The main goal of this study was to analyze the application possibilities of modulated temperature thermomechanical analysis (MT TMA) for the evaluation of thermomechanical interactions in substrate/PVD coating systems on the example of examination of influence of changes in thickness of a coating on internal stress evolution in these systems. As an indicator of the stress state in the coating at a given measurement temperature, the changes in a value of the equivalent thermal expansion coefficient of the system α AC , which is calculated based on registered changes in temperature and elongation of the sample, were assumed. Independently, numerical simulations of the residual thermal stresses were carried out using finite element method. The objects of research were systems composed of substrates of HS6-5-2 steel and a single layer of chromium nitride CrN with thickness 2, 4, 8 and 10 µm, deposited on the substrate by cathodic arc evaporation method. In order to determine the effect of the CrN coating thickness on evolution of thermomechanical interactions in the system, the samples were annealed according to the assumed curve comprising nine-step isothermal annealing in the range of 150–500 °C. Obtained results have shown that MT TMA is useful to study the thermomechanical interactions in substrate/PVD coating systems.

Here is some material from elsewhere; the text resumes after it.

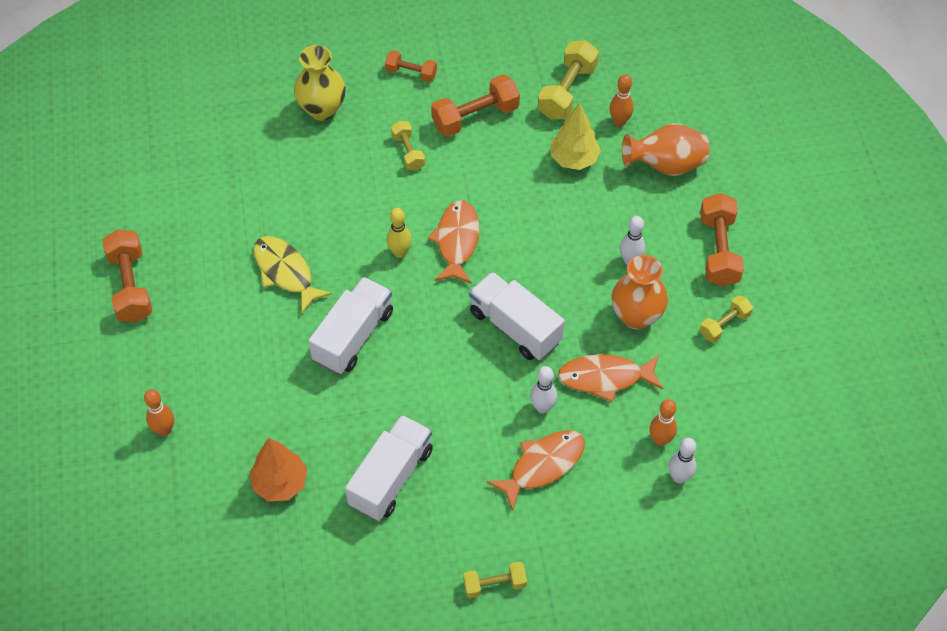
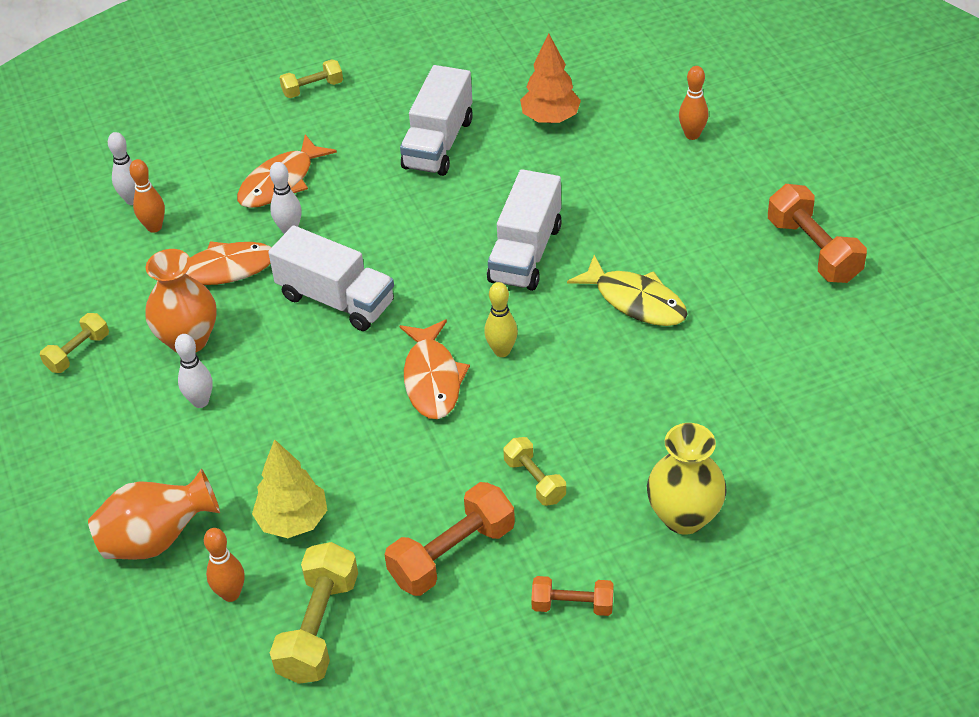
camera: 170 degrees right, 10 degrees down
(718, 250) = (82, 438): orange dumbbell -> none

In particularly, obtained values of α AC , calculated on the basis of measured elongation changes for substrate/PVD coating systems, are lower than for the substrate without coatings, and they increase with the thickness of the deposited coating. This means that there is a decrease in compressive stresses in the coatings with increasing coating thickness. It was also found that with increasing temperature there is a local maximum value of α AC , which indicates the temperature of deposition of the coating. This is a key parameter from a technological point of view of the PVD processes.